A new BBC documentary claims that Cashel Man – the world’s oldest bog body – was murdered by his subjects after a crop failure caused by climate change.
The TV program, commissioned by BBC4, suggests the Bronze Age king was killed 4,000 years ago after a failed harvest which was not his fault.
Cashel Man is one of about 300 bog bodies to have been discovered worldwide and was dug out of a bog in Laois in August 2011 by a worker using a peat-milling machine.
Carbon dating proved he predated Egyptian pharaoh Tutankhamun by 700 years. Forensic analysis proved he died a brutal death.
The Sunday Times reports that the documentary, to be aired on Thursday, will suggest that the ritual killing was in response to changes in the Irish climate in what the paper says is considered the most dramatic weather event since the Ice Age.
The programme was produced by 360 Production, a Derry-based independent television company who filmed the two-year investigation into the bog body.
Producer Edward Hart said: “The documentary interprets how recording climate data from samples of bogs and reading between the lines can give us an idea of what the weather was like at that time.
“We call it a controversial theory because not everyone agrees with it, but it deserves to be explored because a shift in climate would have impacted on everything from crops to animals to how people dealt with these changes.”
The documentary, entitled ‘4000-Year-Old Cold Case: The Body in the Bog’, follows Cork-based scientist Ben Gearey as he studies fossilised ameba, or peat particles, to determine a record of rainfall from the prehistoric period.
The report says evidence of a colder and rainier climate could be interpreted as the reason why harvests failed.
The paper adds that at that time, crop productivity was thought to be controlled by a goddess worshipped by the people. A bad harvest meant she was not happy and the way to appease her was to sacrifice the king.
Ned Kelly, keeper of Irish antiquities at the National Museum of Ireland, led the investigation with Ireland’s state pathologist Marie Cassidy and a team of scientists.
He told the Sunday Times that unusual weather and its impact on livestock and food supplies would have had dire consequences for a king at that time.

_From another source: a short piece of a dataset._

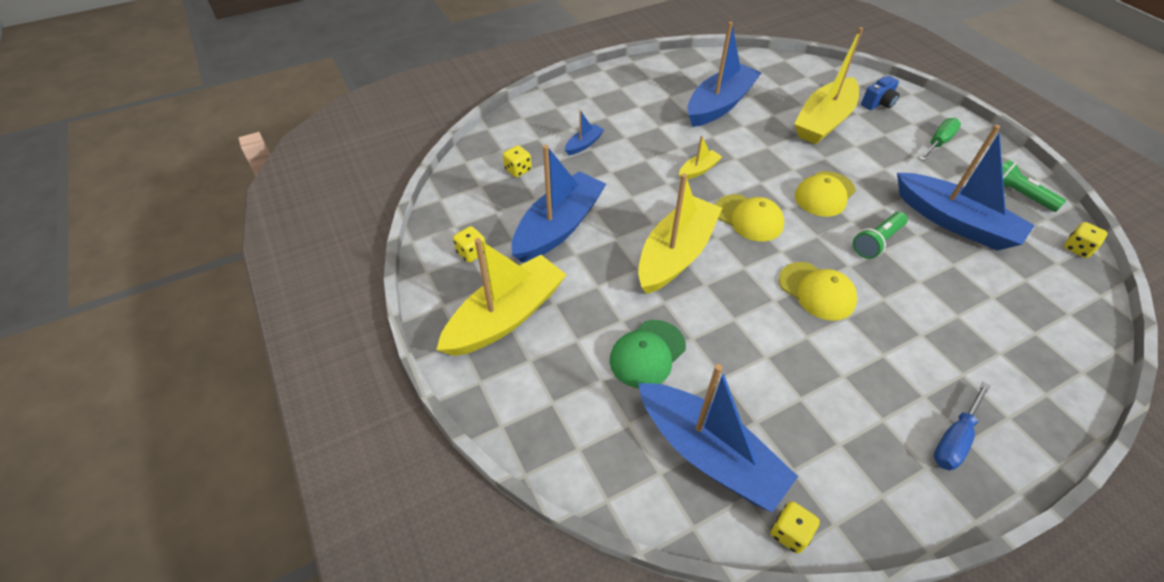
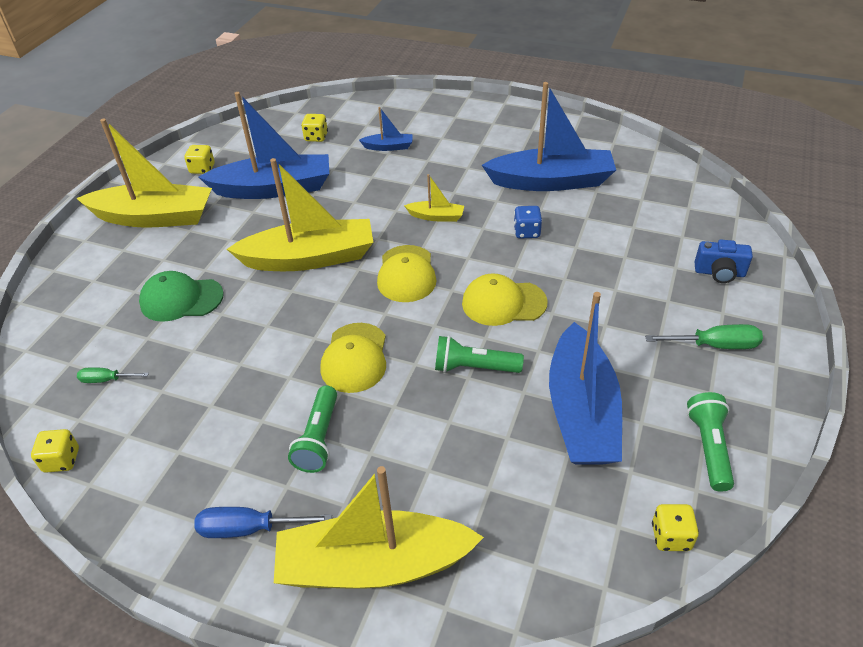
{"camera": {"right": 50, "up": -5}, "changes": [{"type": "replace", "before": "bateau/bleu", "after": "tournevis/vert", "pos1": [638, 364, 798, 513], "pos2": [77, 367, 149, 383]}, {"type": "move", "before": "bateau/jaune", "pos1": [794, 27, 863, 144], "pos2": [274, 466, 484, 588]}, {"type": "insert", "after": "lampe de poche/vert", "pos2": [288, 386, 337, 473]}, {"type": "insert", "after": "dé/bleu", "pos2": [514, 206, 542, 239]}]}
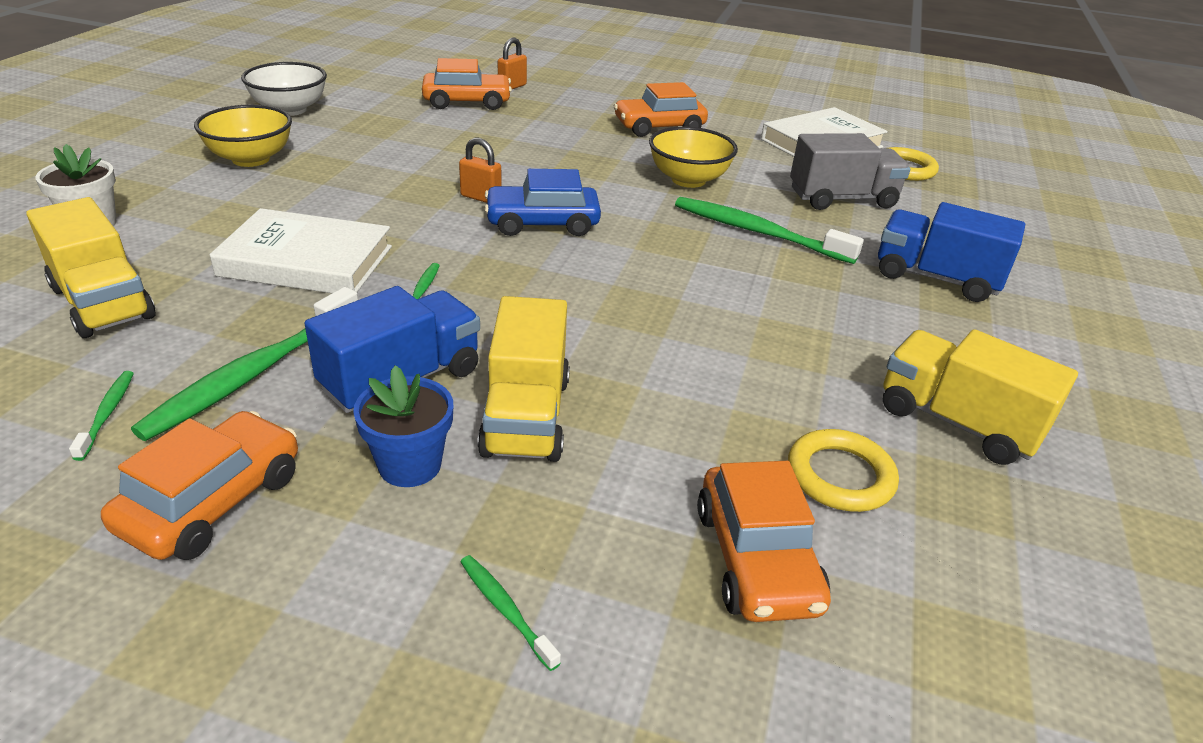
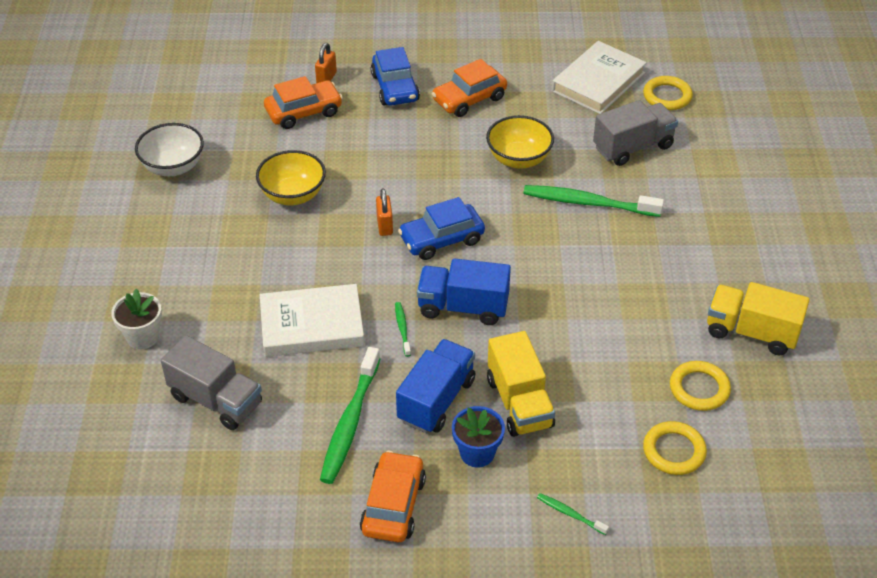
{"camera": {"right": -15, "up": 10}, "changes": [{"type": "recolor", "before": "camion/jaune", "after": "camion/gris", "pos1": [26, 197, 155, 338], "pos2": [161, 335, 262, 430]}, {"type": "move", "before": "bol/jaune", "pos1": [194, 105, 292, 167], "pos2": [256, 150, 326, 205]}, {"type": "insert", "after": "voiture/bleu", "pos2": [371, 47, 420, 106]}, {"type": "rotate", "before": "cadenas/orange", "pos1": [459, 138, 502, 203], "pos2": [376, 188, 393, 236], "turn": 75}, {"type": "move", "before": "camion/bleu", "pos1": [878, 202, 1025, 302], "pos2": [417, 258, 511, 325]}, {"type": "replace", "before": "voiture/orange", "after": "anneau/jaune", "pos1": [697, 461, 831, 622], "pos2": [643, 421, 707, 475]}, {"type": "delete", "before": "brosse à dents/vert", "pos1": [69, 371, 134, 461]}]}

Kelly said: “It would have had an impact because of this unique role of kings whereby he was personally responsible for crops and animals. Kings would be killed ritually if these failed.”
Kelly added: “Kings were killed ritually by what was called a triple killing. This was because the goddess had three forms: sovereignty; fertility and death.
“And this type of killing was preserved for kings - it would be a violent death. Kings were married to the land so if anything went wrong they were killed.”